Repository files navigation

WikTDV: Wiktionary-based Term Definition Vectors

This is an implementation of the Term Definition Vectors (TDV) method for language representation. TDV provides high dimensional, sparse vector representations of lexical items (terms) ranging from morphemes to phrases, based on the definitions of their meanings. It contrasts with distributional representation methods, such as word2vec and GloVe, which define term meanings from their usage patterns (context windows). Compared to distributional methods, TDV performs better at semantic similarity computation, where the former perform better at semantic relatedness. In this implementation, each concept vector represents a sense described in Wiktionary, as well as its available translations. The TDV representations can be used in several natural language processing applications and since each vector dimension represents a specific definition property, they are also human-readable. See the paper for more information on Term Definition Vectors.

Interesting Features of WikTDV

Sense polarity

Computing vector cosine will yield positive values for adjectives agreeing in sense, such as "skinny" and "thin", and negative values for those with opposing senses, such as "happy" and "sad".

Multi-language

Translations available in Wiktionary are joined at the same vector space, so that terms like "today", "hoy" and "今日" have similar representations and can be compared meaningfully.

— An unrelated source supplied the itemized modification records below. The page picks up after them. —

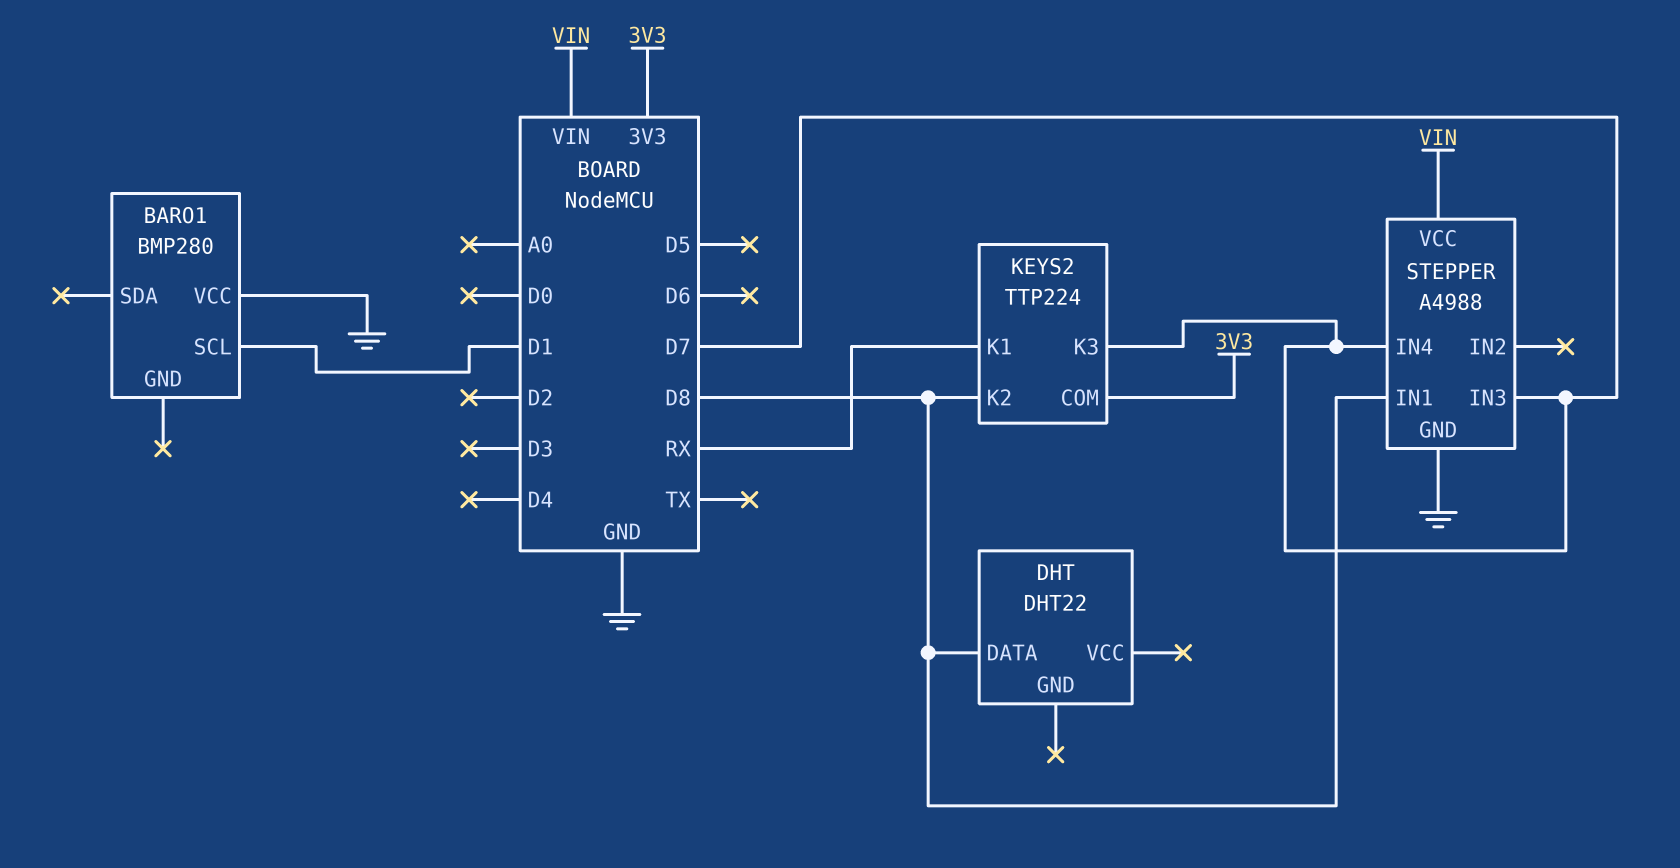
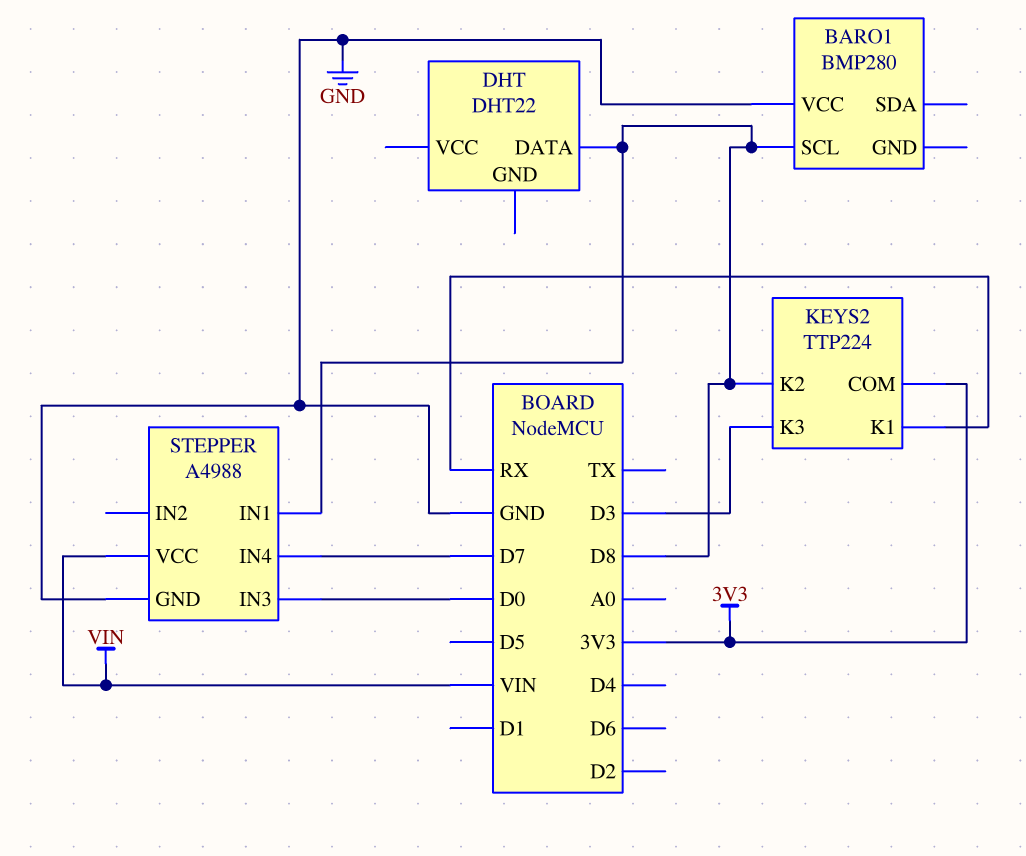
BARO1 pin SCL: D1 -> D8
KEYS2 pin K3: D7 -> D3
STEPPER pin IN3: D7 -> D0

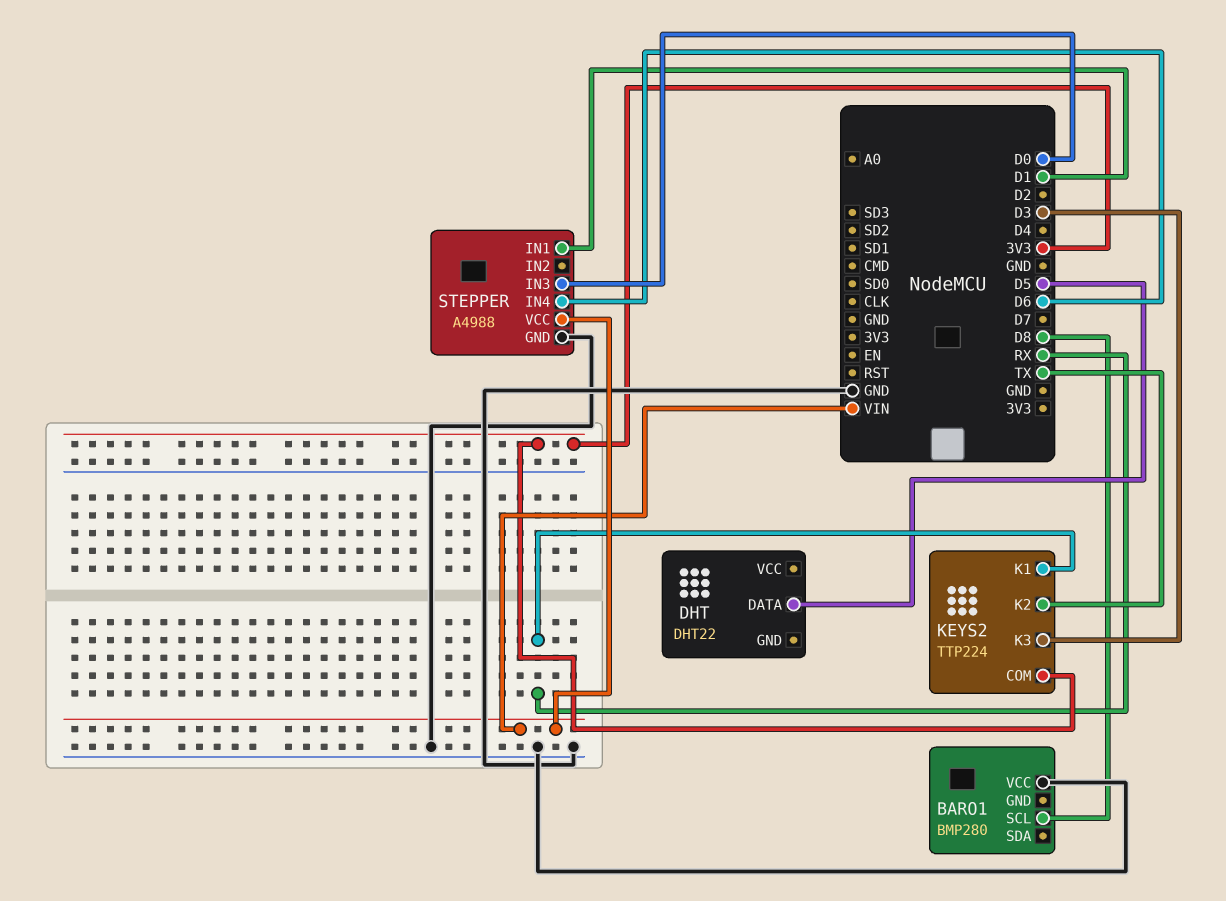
DHT pin DATA: D8 -> D5
KEYS2 pin K2: D8 -> TX
STEPPER pin IN1: D8 -> D1
STEPPER pin IN4: D7 -> D6

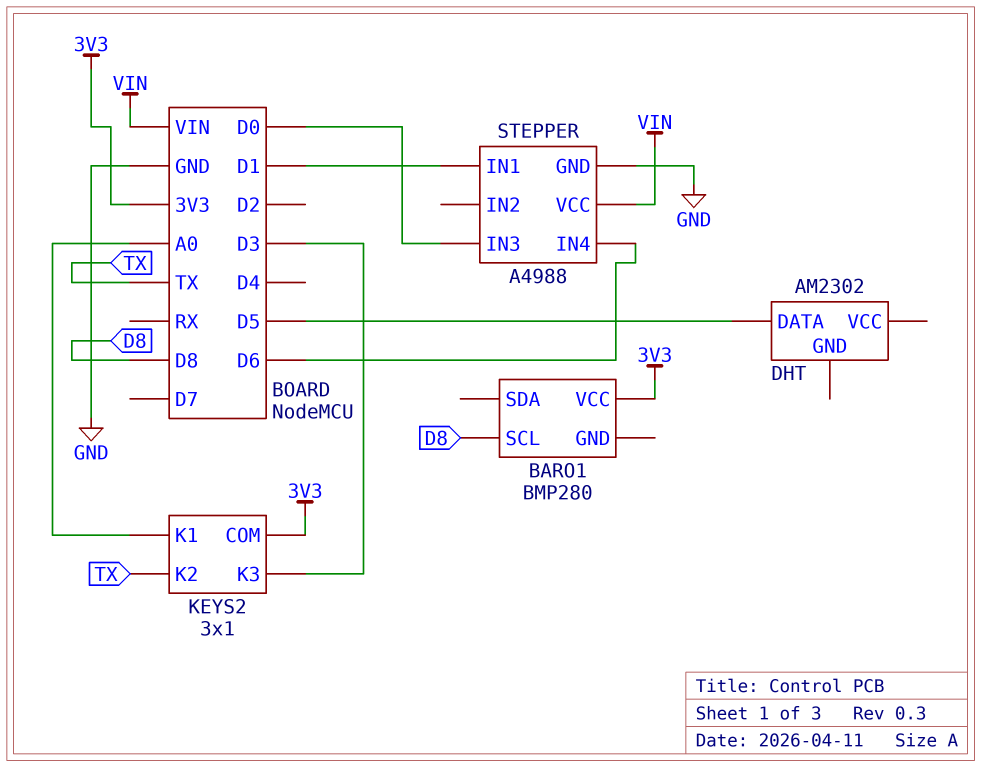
BARO1 pin VCC: GND -> 3V3
DHT: DHT22 -> AM2302
KEYS2: TTP224 -> 3x1
KEYS2 pin K1: RX -> A0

Part-of-Speech (POS) disambiguation

POS information can be used to reduce the number of senses in the definition vectors, disambiguating their meaning. POS-tagging can be done through popular tools, such as the Stanford Tagger or the NLTK toolset.

Quick start

  1. Download the code: git clone https://github.com/dscarvalho/tdv.git
  2. Change to the 'tdv' directory, from the project root: cd tdv/tdv
  3. Run 'make all'
  4. Change to the 'build' directory: cd build
  5. Run
  • './run_service.sh' to start the TDV web service.
  • './gen_vectors' to generate vectors and write to a file.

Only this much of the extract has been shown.